# Table base joining elements at 45 degrees



## dglefty (Jun 12, 2020)

I am designing a table base with the bottom of two table leg assemblies connected together at 90 degrees and this assembly connected to a bottom stretcher as shown in the picture. The table top will be heavy so I am looking for strength in the joinery. I am looking for suggestions for designing the junction of the three elements. My current plan is to miter the two 45 degree elements together and half lap that to the stretcher.









The view from the bottom shows the arrangement of the pieces and I am considering pulling all this together with a triangular wedge in the V formed by the table legs.









I am concerned however of the miter of the two legs separating, and I'm not confident in my joinery skills to create a V-shaped lap joint cutout in the stretcher to accommodate the full miter joint. Is there a way to improve this junction that looks good and provides strength to the base?


----------



## bilyo (May 20, 2015)

First, which side is up? Will the joint be visible as if it is lying on the floor with the table top resting on ends of the legs. Or, will the joint be hidden by the table top resting on it in a more conventional manner?

Either way, I'm afraid that the half-lap will weaken the mitre joint. I think I would make a complete mitre joint and reinforce it with dowels or cross splines. Since you will be gluing end grain to end grain, you may want to consider using epoxy for this. Then make a "V" cut in the ends of the stretcher to fit snugly against the mitre point. Then make a triangular block to fit into the "crotch" of the mitre and run a pair of long lag bolts through the block and mitre into the stretcher to hold it all together. If all of your cuts are true and fit tightly, it should be pretty strong. Of course, you can counter sink the bolt heads and plug them if the joint will be visible.

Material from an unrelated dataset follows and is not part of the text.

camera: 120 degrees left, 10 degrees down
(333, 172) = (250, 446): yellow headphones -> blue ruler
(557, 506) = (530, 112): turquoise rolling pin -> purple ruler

Another way to do it would be to mortise the mitre cuts into the sides of the stretcher then glue and reinforce with dowels or screws. This would also be stronger but, your cuts would be a bit more complex.


----------



## dglefty (Jun 12, 2020)

The first picture is the top view. Shown is the joinery at the bottom of the legs, but there will be a matching joint on the top of the legs supporting the table top. Thinking more of the problem since your comments I came up with a bridle joint design of sorts, or maybe a double halved joint, not sure what to call it. Basically a lap joint on top third of the stretcher cut at a 45 to capture one of the legs and separate lap joint on the bottom third cut at the opposite 45 to capture the second leg. I could optionally dowel the whole thing from top to bottom. This picture shows the cutouts of the stretcher to illustrate the concept. thoughts?


----------



## bilyo (May 20, 2015)

I'm not a structural engineer but, my gut doesn't feel too comfortable about it. The two 45 deg membesr are the ones taking all of the tipping stress and, I think, the miter joint should be made as strong as possible. The stretcher will only have to withstand mainly minor tension or compression along it's length with some minor twisting. An alternative to my previous suggestion would be, again, make the miter as strong as possible. Maybe even go so far as to use finger joints. Then cut a through mortise through the center of the miter to hold a tenon on the end of the stretcher. This way, the forces on the miter will be equal top and bottom.


----------



## dglefty (Jun 12, 2020)

bilyo, thanks for your insights. Very good suggestions.


----------